Canagarajah synthesizes perspectives in TESOL/applied linguistics and composition to craft a rhetorically-attuned model of “World Englishes”. He calls upon teachers and students to “be proficient in negotiating a repertoire of Englishes” based on audience and context, and develop techniques for orchestrating plural forms of English within and against dominant genre norms and language “standards” (591). For example, in the technique of code meshing, writers create “hybrid texts that contain divergent varieties of English” in order to advance their own purposes (598). For those interested in WOVEN/multimodal composition, Canagarajah also explores how users of different Englishes are coming into greater contact in online spaces.

Fraiberg, Steven. “Composition 2.0: Towards a Multilingual, Multimodal Framework.” CCC, vol. 62, no.1, 2010, pp. 100-126. 

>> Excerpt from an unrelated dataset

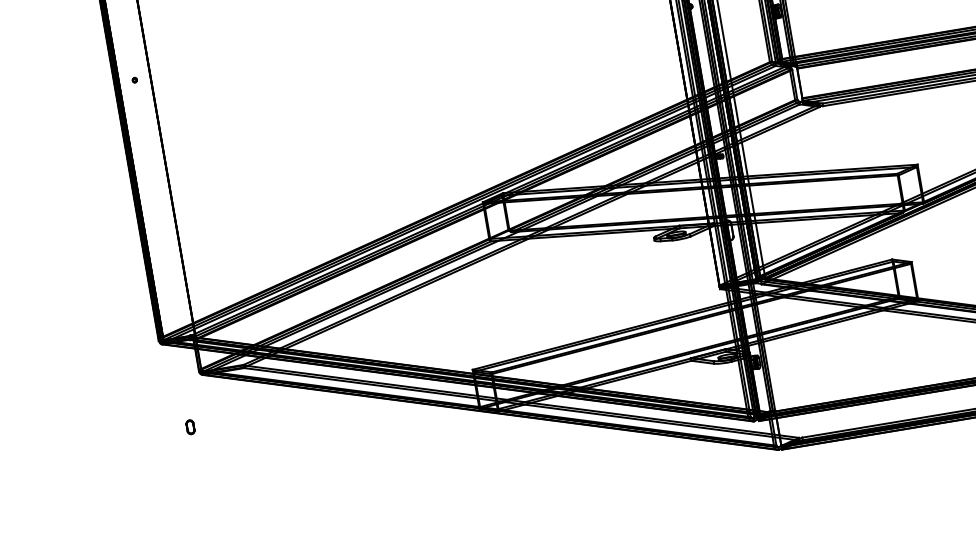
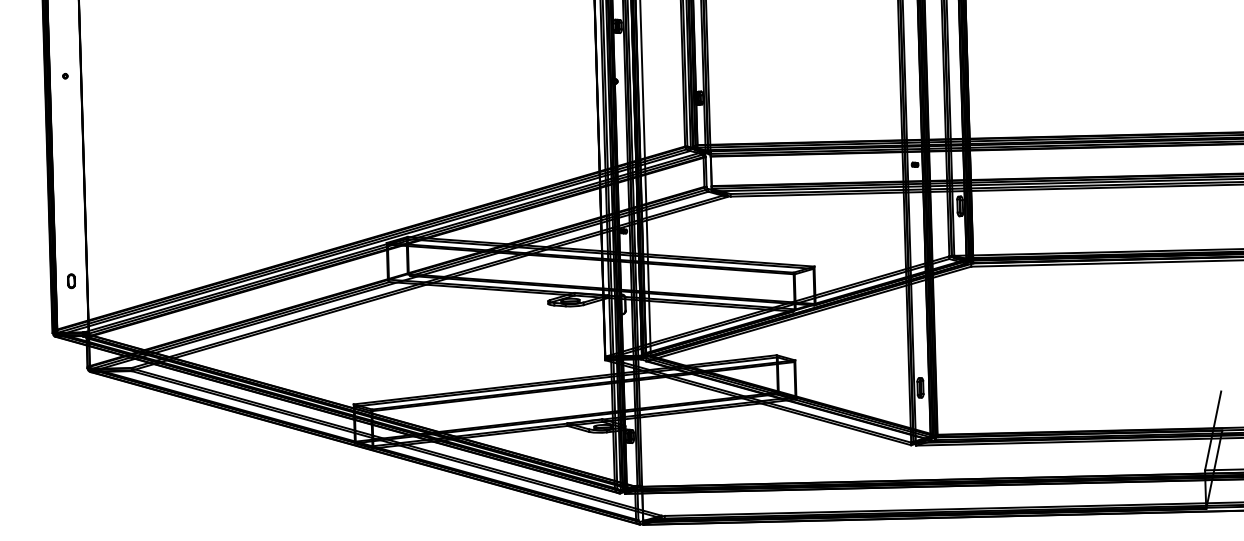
part: (190, 427) -> (71, 281), moved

Fraiberg, writing in the early 2010s, calls for the integration of composition’s translingual and multimodal turns as “a key for moving our research and teaching into the twenty-first century” (100). Applying the earlier work of theorists like Canagarajah, Lu, and Bruce Horner, he explores how “multilingualism is one more [rhetorical] resource in a more complex semiotic repertoire distributed across global and local contexts” and how work in digital humanities can aid accounts of “language as situated, dynamic, heterogenous, co-constitutive, and contested” (104). Fraiberg specifically focuses on the multilingual communication practices of an Israeli tech firm as a case study, noting the team’s shuttling between languages in both its public-facing websites and everyday workplace communication. With its focus on the “remixing of composition,” this article should interest those who want to know more about the intersection of World Englishes, multimodal composition, and business communication.

Lee, Jerry Won and Christopher Jenks. “Doing Translingual Dispositions.” CCC, vol. 68, no. 2, 2016, 317-344.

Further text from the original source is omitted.